Opinion: Green numberplates could be a sign of progress
Would green plates help people spot the Volkswagen e-Golf from the regular version?
Government’s plan to give low-emissions cars green numberplates could showcase the wide variety of electrified vehicles on the market
A Government proposal to give ultra-low emissions vehicles (ULEVs) green numberplates, which has now gone out to public consultation, is little more than a spot of window dressing. Or bumper dressing, if you want to be pedantic.
When the plans were first outlined last year, then-transport secretary Chris Grayling suggested the plates would serve as a “badge of honour” that could inspire take-up of ULEVs. That seems optimistic; I doubt the prospect of having a special numberplate will make anyone more inclined to go and buy an electric car. And I’m not sure a coloured number plate really is that “exciting”, as current transport secretary Grant Shapps suggests.
What will inspire take-up of ULEVs are things like lower costs, tax incentives and the continued development of charging infrastructure, all of which are a lot harder to resolve (and more expensive to sort) than designing a new numberplate.
But while the Government might be better focused on those areas, the idea of green plates isn’t without merit.
The ability to differentiate ULEVs from combustion-engined cars could aid in the easy enforcement of low-emissions zones, EV-only parking bays and so on. Combustion-engined cars parked in EV charging bays are a fairly regular sight and, if you’re trying to charge your electric car, can be hugely frustrating. As with disabled blue badges, green numberplates would make it much easier to spot cars that should be able to park in such bays and might dissuade drivers of petrol and diesel cars from trying to park there.

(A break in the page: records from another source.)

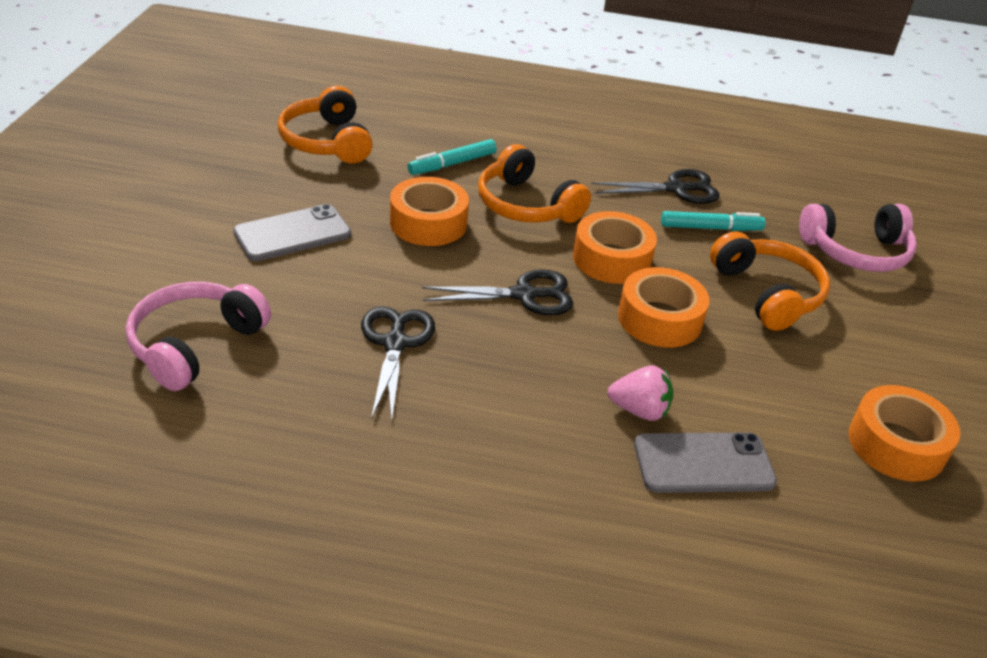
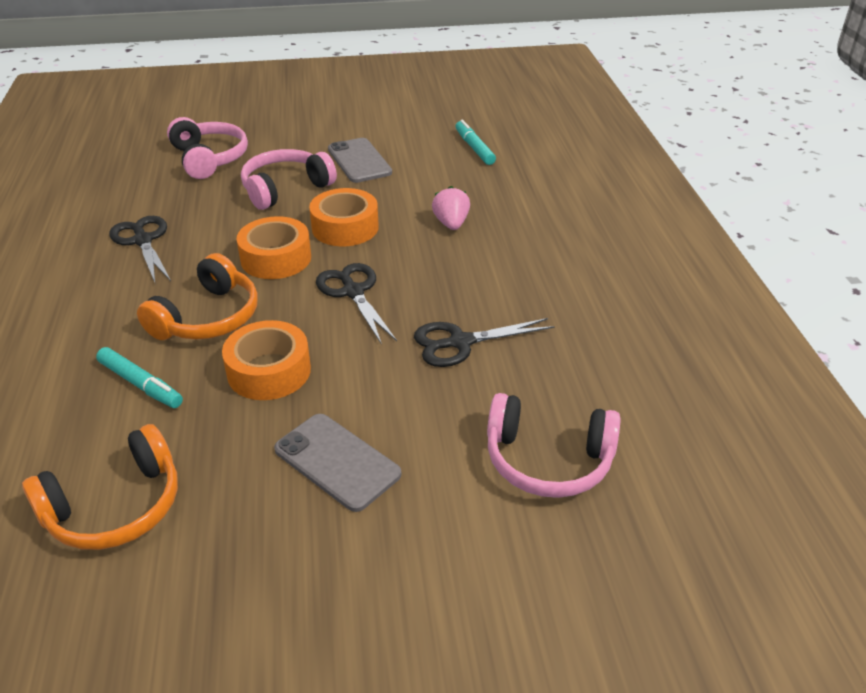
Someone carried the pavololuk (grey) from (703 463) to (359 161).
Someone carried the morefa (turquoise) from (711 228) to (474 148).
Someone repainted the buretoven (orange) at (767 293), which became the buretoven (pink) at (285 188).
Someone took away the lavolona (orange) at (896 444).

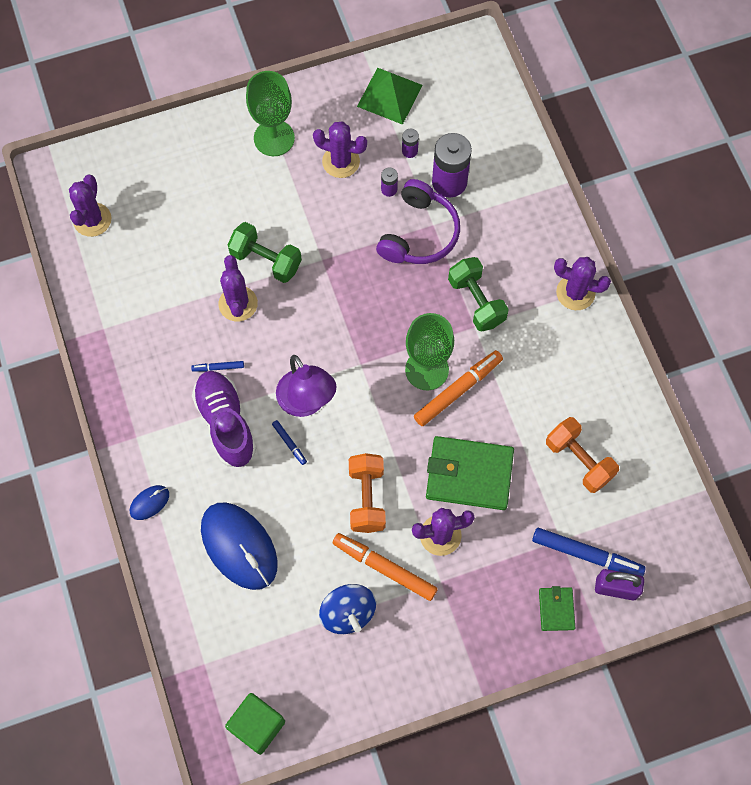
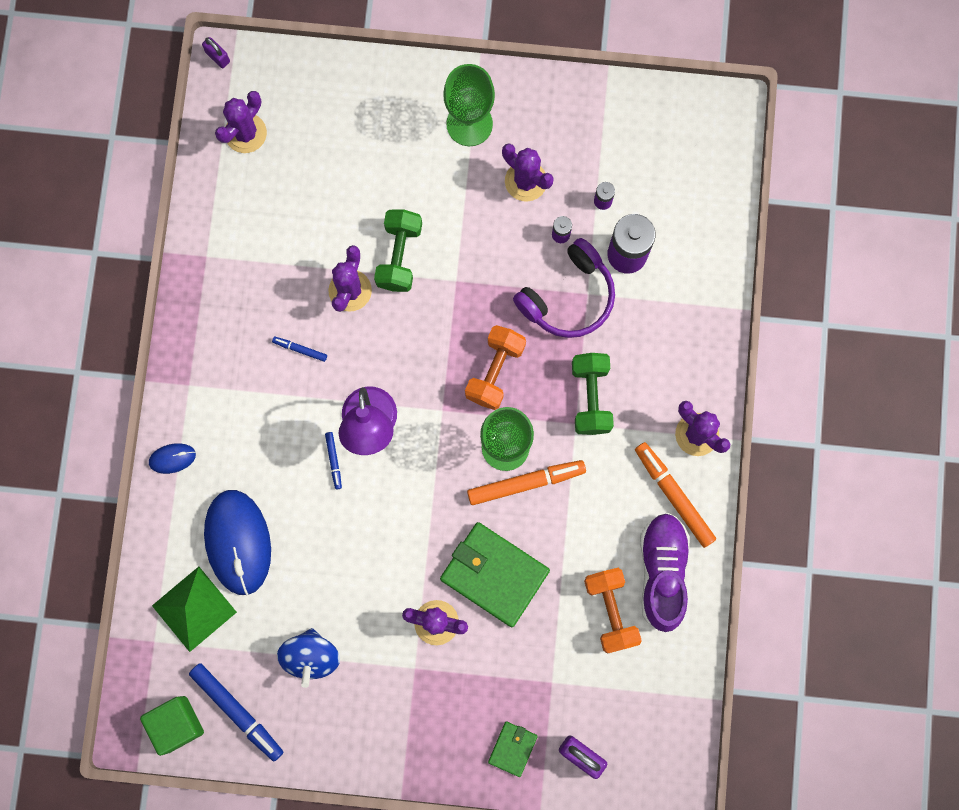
Someone carried the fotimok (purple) from (226 423) to (662 572).
Someone rotated the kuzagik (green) at (266 260) by 45 degrees clockwise.
Someone carried the morefa (orange) from (384 568) to (673 495).
Someone carried the kuzagik (orange) from (367 498) to (495 371).
Someone carried the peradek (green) from (389 95) to (194 608).
Someone carried the morefa (blue) from (587 555) to (237 711).
Someone put down the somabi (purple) at (218 57).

Most of all, green plates would be a cheap way to showcase the wide range of ULEVs that are on the streets of Britain right now. There are people who think electric cars begin and end with Tesla, others who believe the only hybrid vehicle is the Toyota Prius (being used as a private hire vehicle, of course) and more still who don’t understand what hydrogen fuel cell cars even are. Not everyone will be able to tell a Volkswagen e-Golf, Hyundai Kona Electric or a Peugeot e-208 from the combustion-engined versions.
And, rightly or wrongly, there are people who believe the established car firms are still only peddling ‘dirty’ diesels. The truth, of course, is different: there’s an ever-growing range of ULEV cars available to buy in the UK, and green plates could be a useful way of showcasing that.
Not a badge of honour, then, but potentially a sign of progress.